Unmanned update: Colorado a hot bed for UAS industry, kite-like tethered drone wins $1 million prize
In this week’s roundup from the Association for Unmanned Vehicle Systems International (AUVSI), which highlights some of the latest news and headlines in unmanned vehicles and robotics, learn about why Colorado has attracted the unmanned systems industry, a kite-like tethered drone system that has won the $1 million grand prize from Round II of the Genius NY accelerator, and a family of remotely-piloted aircraft that has reached the five million flight hour mark.

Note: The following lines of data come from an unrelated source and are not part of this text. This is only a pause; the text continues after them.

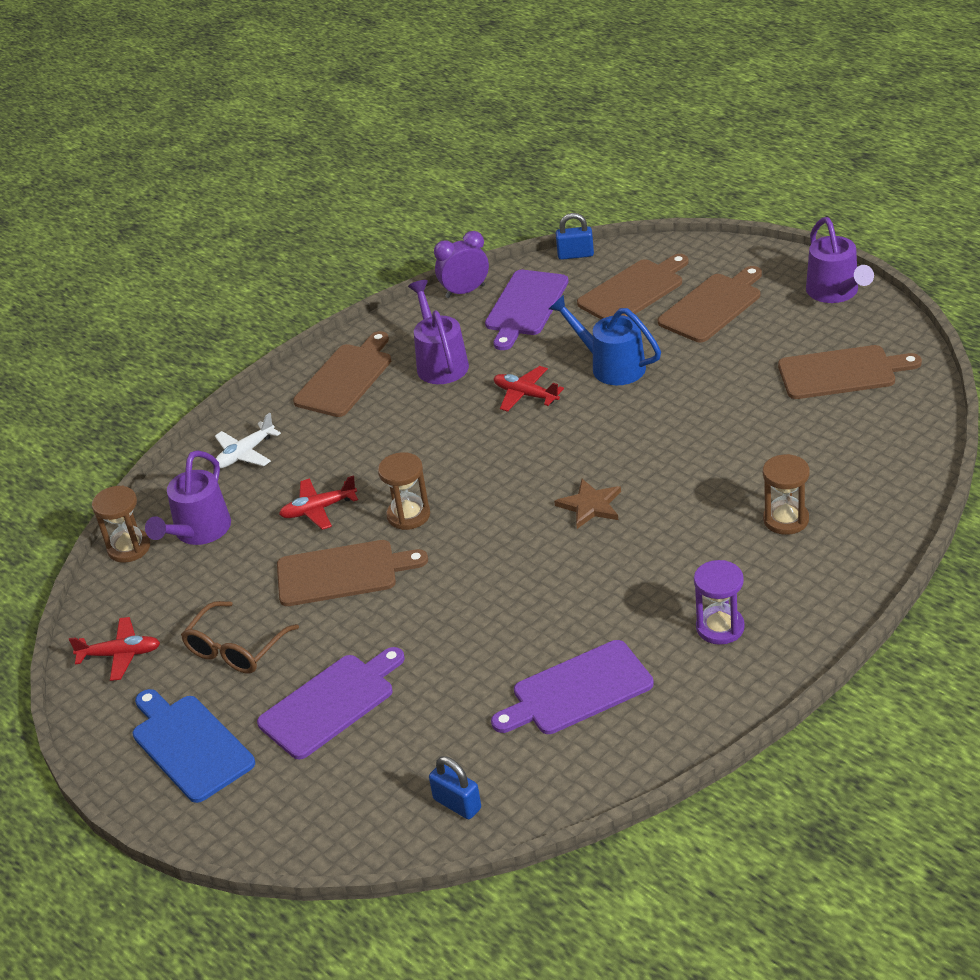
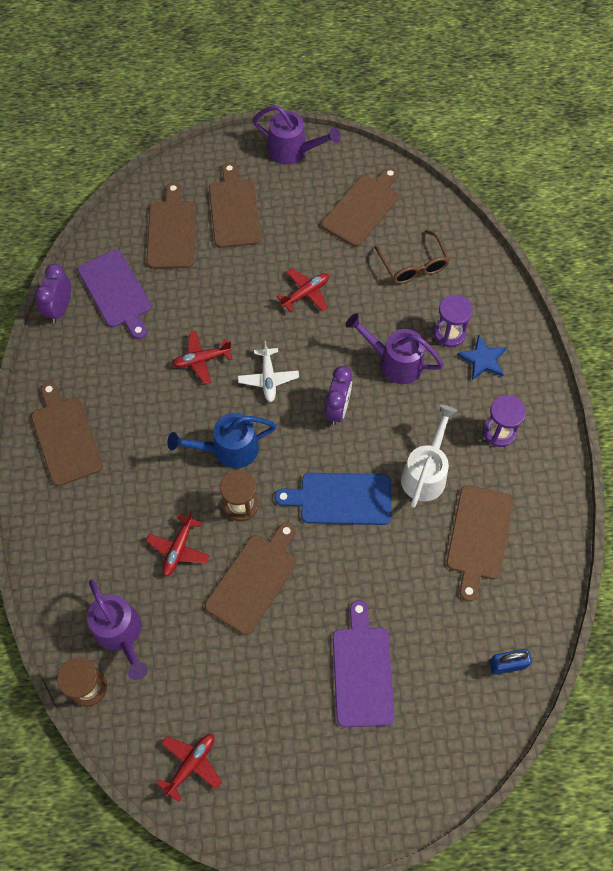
camera: 55 degrees left, 25 degrees up
(190, 745) = (319, 778): blue cutting board -> blue cutting board (341, 499)
(236, 648) = (258, 690): brown glasses -> brown glasses (413, 265)
(245, 454) = (72, 550): white plane -> white plane (268, 378)
(440, 362) = (115, 376): purple watering can -> purple watering can (394, 362)
(575, 255) = (99, 228): blue padlock -> none
(577, 690) = (478, 536): purple cutting board -> brown cutting board
(590, 505) = (337, 409): brown star -> purple clock
(601, 607) = (426, 472): none -> white watering can
(610, 366) = (227, 299): blue watering can -> blue watering can (228, 449)
(688, 404) = (305, 293): none -> red plane
(786, 519) = (449, 333): brown hourglass -> purple hourglass
(790, 561) = (483, 359): none -> blue star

In this week’s roundup from the Association for Unmanned Vehicle Systems International(AUVSI), which highlights some of the latest news and headlines in unmanned vehicles and robotics,learn about why Colorado has attracted the unmanned systems industry, a kite-like tethered drone system that has won the $1 million grand prize from Round II of the Genius NY accelerator, and a family of remotely-piloted aircraft that has reached the five million flight hour mark.
Colorado’s energy, attributes attract unmanned systems industry
When Canada’s Aeryon Labs decided to set up a separate defense-focused company, so it could work with the U.S. military on unmanned systems programs, it quickly settled on Colorado — and specifically Denver — as home for the new Aeryon Defense, which just launched on Feb. 1.
Tom Jackson, a retired U.S. Marine Corps officer and AH-1W Super Cobra pilot who is the company’s vice president and general manager, was already in the area, as were other employees who formed the nucleus of the new venture.
Beyond that, however, the state and city offered some unique attributes. Colorado is very centrally located, so it’s easier for the company to support multiple time zones and for company officials to travel to defense facilities around the country.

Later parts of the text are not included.